The first chapter encompasses my first year-and-a-half as an undergraduate student in the University Professors Program. In this chapter, I trace the transformation that occurred in my mindset: from an initial fixation on denouncing the Catholic Church and an unyielding adherence to Western principles of scientific reason and logic, to a sense of fascination and awe in the spiritual dimensions of the universe and an open acceptance of Eastern ways of thought. This change came about through both my intellectual studies in philosophy and my practical internship experience in the documentary industry.

The next chapter covers the legacy that the earliest documentary filmmakers had left for contemporary filmmakers to build upon. The debate between art and function, form and content, picture and sound, are still a source of the differing approaches to filmmaking today. Issues concerning target audience and “truth” also play roles in shaping the final product of a film. The way a filmmaker takes these factors into consideration determine whether or not their film is successful in conveying their original intention.

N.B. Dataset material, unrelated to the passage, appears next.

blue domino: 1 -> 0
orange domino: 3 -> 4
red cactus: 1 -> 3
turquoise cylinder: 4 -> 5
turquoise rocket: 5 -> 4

In Chapter III, I discuss the process of pre-production, from my initial documentary proposal to the ethnographic research that I gathered about the Cambridge Zen Center’s residence requirements and about two of its residents.

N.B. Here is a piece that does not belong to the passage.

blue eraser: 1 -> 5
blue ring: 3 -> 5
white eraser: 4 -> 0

The fourth chapter delves into the topic of Zen. In this chapter I provide a brief history of Zen, speculate on the reasons for Zen’s appeal to American practitioners, explain the main principles of Zen philosophy, and discuss the psychological and neurological benefits of Zen meditation.

The fifth chapter concerns the production phase of my film, in which I revise my initial documentary proposal twice, provide some background and history of the Cambridge Zen Center, compare Korean Zen practice to that in America, and reflect on the production process in the context of influences from established ethnographic filmmakers and of the issue of collaboration.

In Chapter VI, I discuss the post-production phase, in which I look to Jean Rouch’s and David MacDougall’s observational styles of filmmaking for inspiration. This chapter also compares my filmic approach with that of another film on American Zen Buddhism, called One Precept. My critical reviews about these ethnographic films bring the reader back to the earlier debates between form and content, words and action. At the end of the post-production phase, I learn to let go of my fixation on the words as well as of my need to control the course of the film.

The next chapter encompasses the six months after the post-production phase, when the final cut emerges after developments occur for myself and for my subjects.

The final chapter provides a critical review of my film, arrived at through multiple private and public screenings of the film. I analyze each scene technically and by how it fits in the context of the larger whole.

Thus, in a matter of three years, I found my faith and calling in life. What more could you ask from a college experience?